Extracting Non-redundant Correlated Purchase Behaviors by Utility Measure

Abstract From web search and data mining, users’ click and purchase behaviors contain valuable information, thus numerous approaches have been proposed to identify embedded useful knowledge from them. In these real-life situations, each user may perform the same action/event multiple times, and multiple accessed events product different profit. Many utility-oriented data mining approaches thus have been extensively studied. Previous studies have the limitation that the overall utility of traditional pattern is limited since they rarely consider the inherent correlation. For example, from the purchase behavior, the low-utility patterns sometimes with a very high-utility pattern will be considered as a valuable pattern even if this behavior may be not highly correlated. A more intelligent framework that provides non-redundant and correlated behavior based on utility measure is thus desired.
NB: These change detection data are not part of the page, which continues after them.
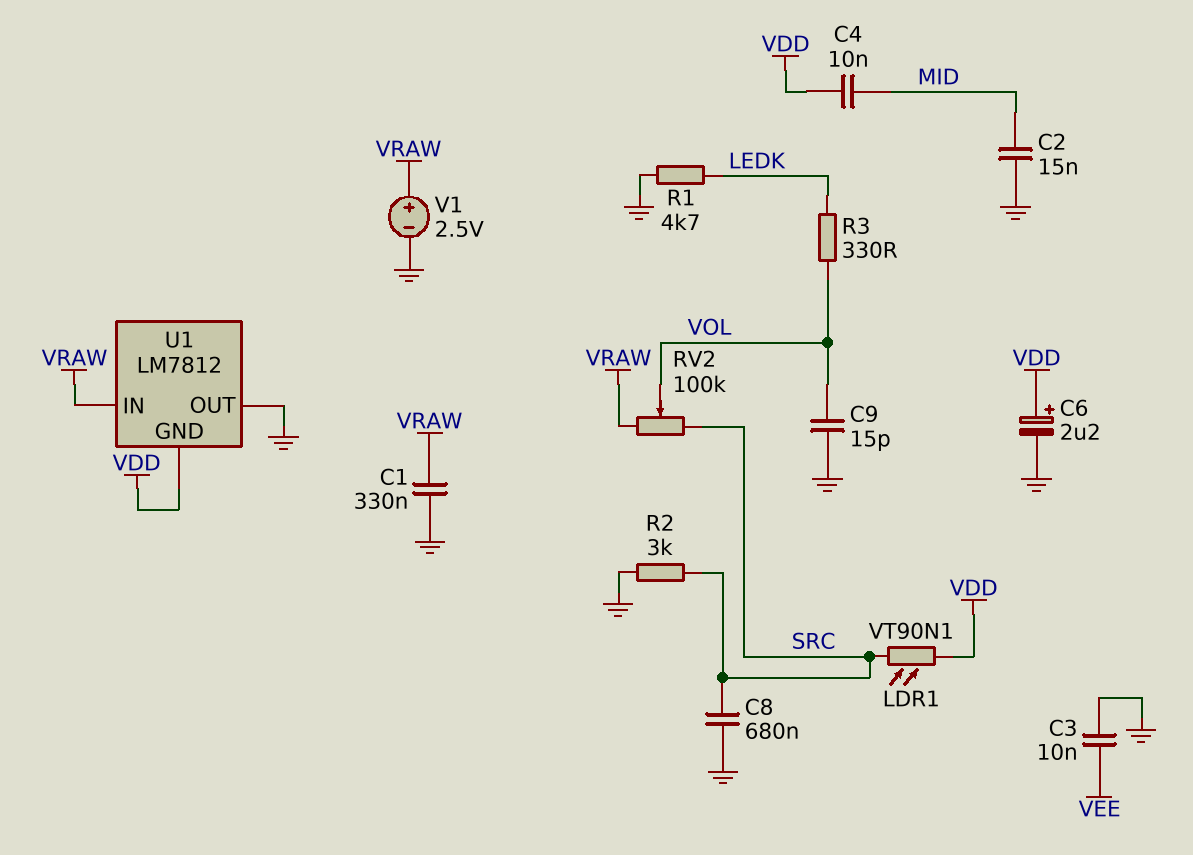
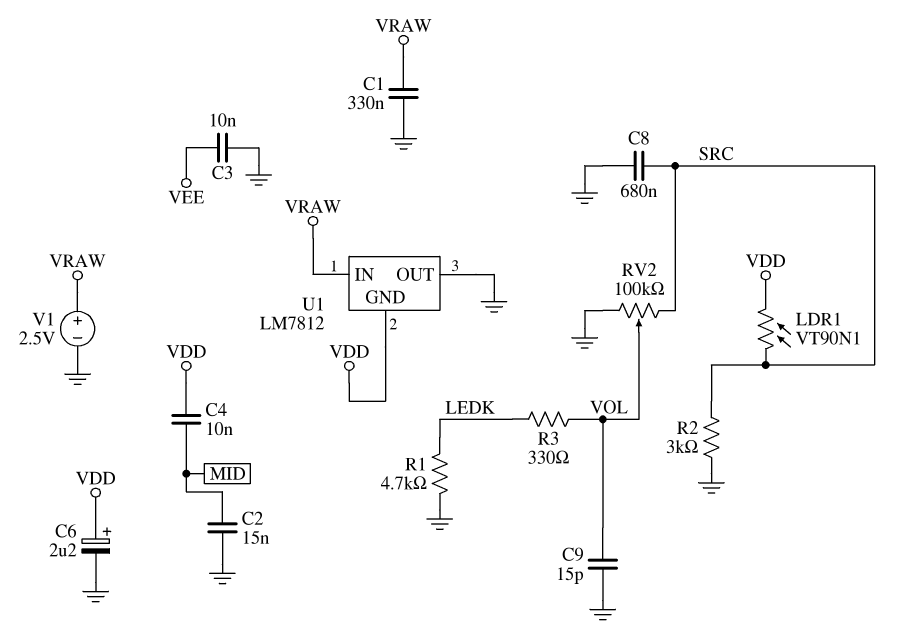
RV2: 100k (SRC, VRAW, wiper VOL) -> 100k (GND, SRC, wiper VOL)

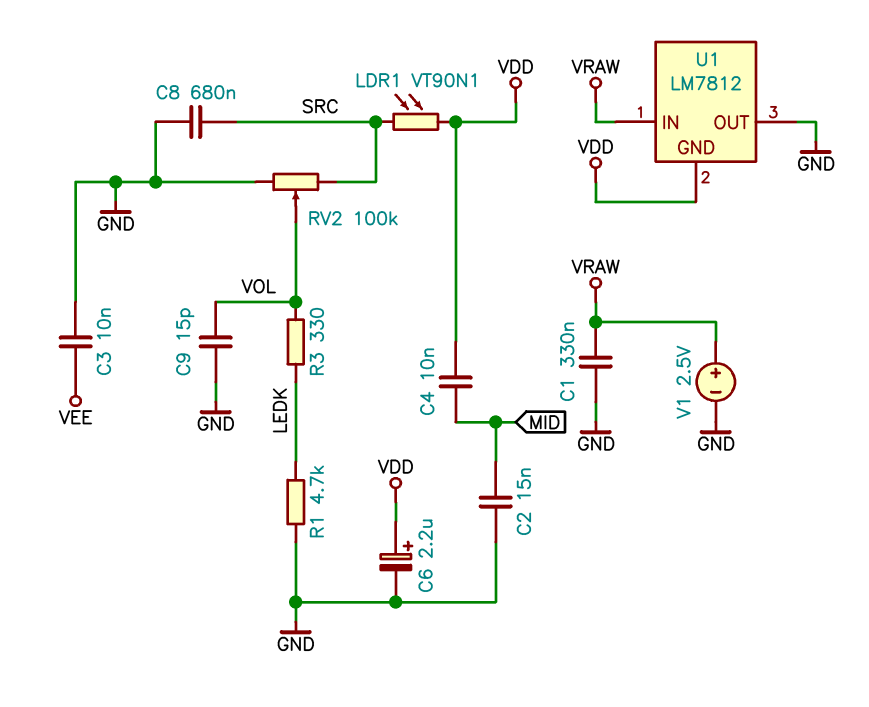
R2: 3k (GND, SRC) -> none

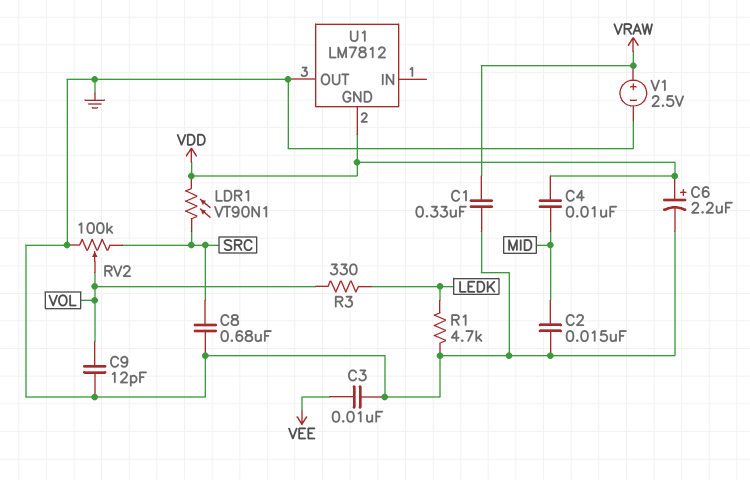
C9: 15pF (GND, VOL) -> 12pF (GND, VOL)
U1 pin IN: VRAW -> none

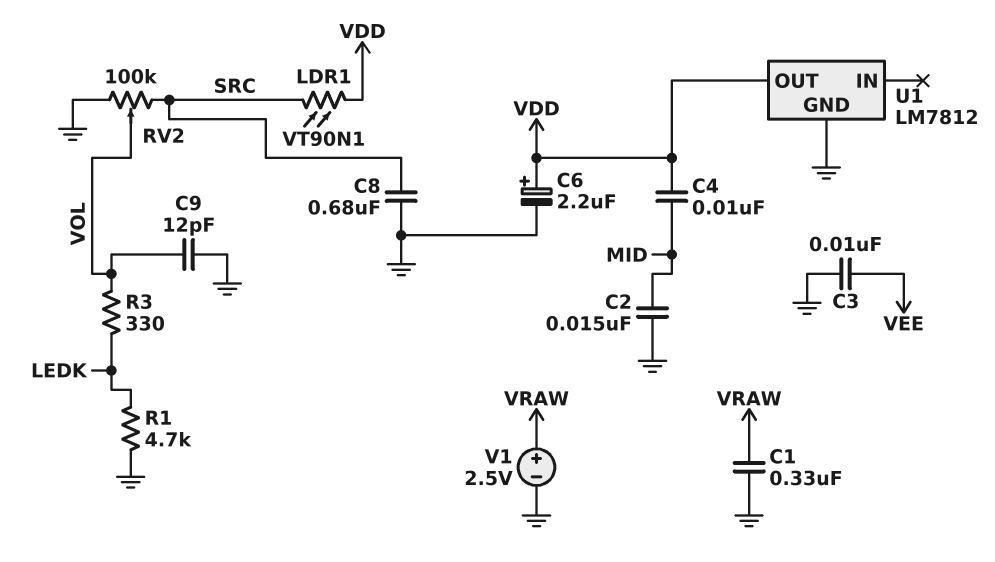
U1 pin GND: VDD -> GND
U1 pin OUT: GND -> VDD

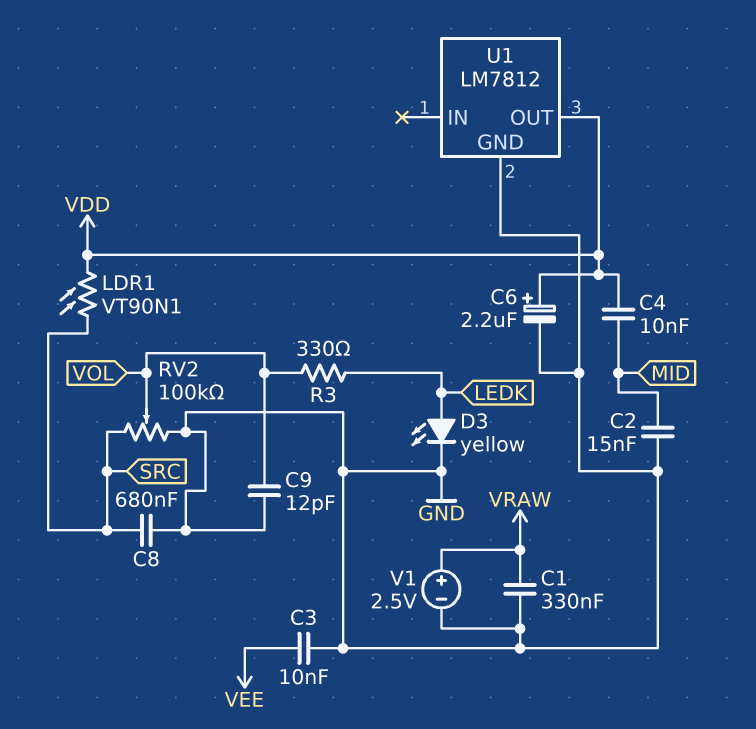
D3: none -> LED yellow (A LEDK, K GND)
R1: 4.7k (GND, LEDK) -> none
In this paper, we first present a novel method to extract non-redundant correlated purchase behaviors considering the utility and correlation factors. The high qualified patterns can be derived with high profit and strong correlation, which can lead to higher recall and reveal better precision. In the proposed projection-based approach, an efficient projection mechanism and a sorted downward closure property are developed to reduce the database size. Several pruning strategies are further developed to efficiently and effectively discover the desired patterns. An extensive experimental study showed that the novel non-redundant correlated high-utility pattern has more effectiveness than the previous knowledge representation. Moreover, the proposed algorithm is efficient in terms of execution time and memory usage.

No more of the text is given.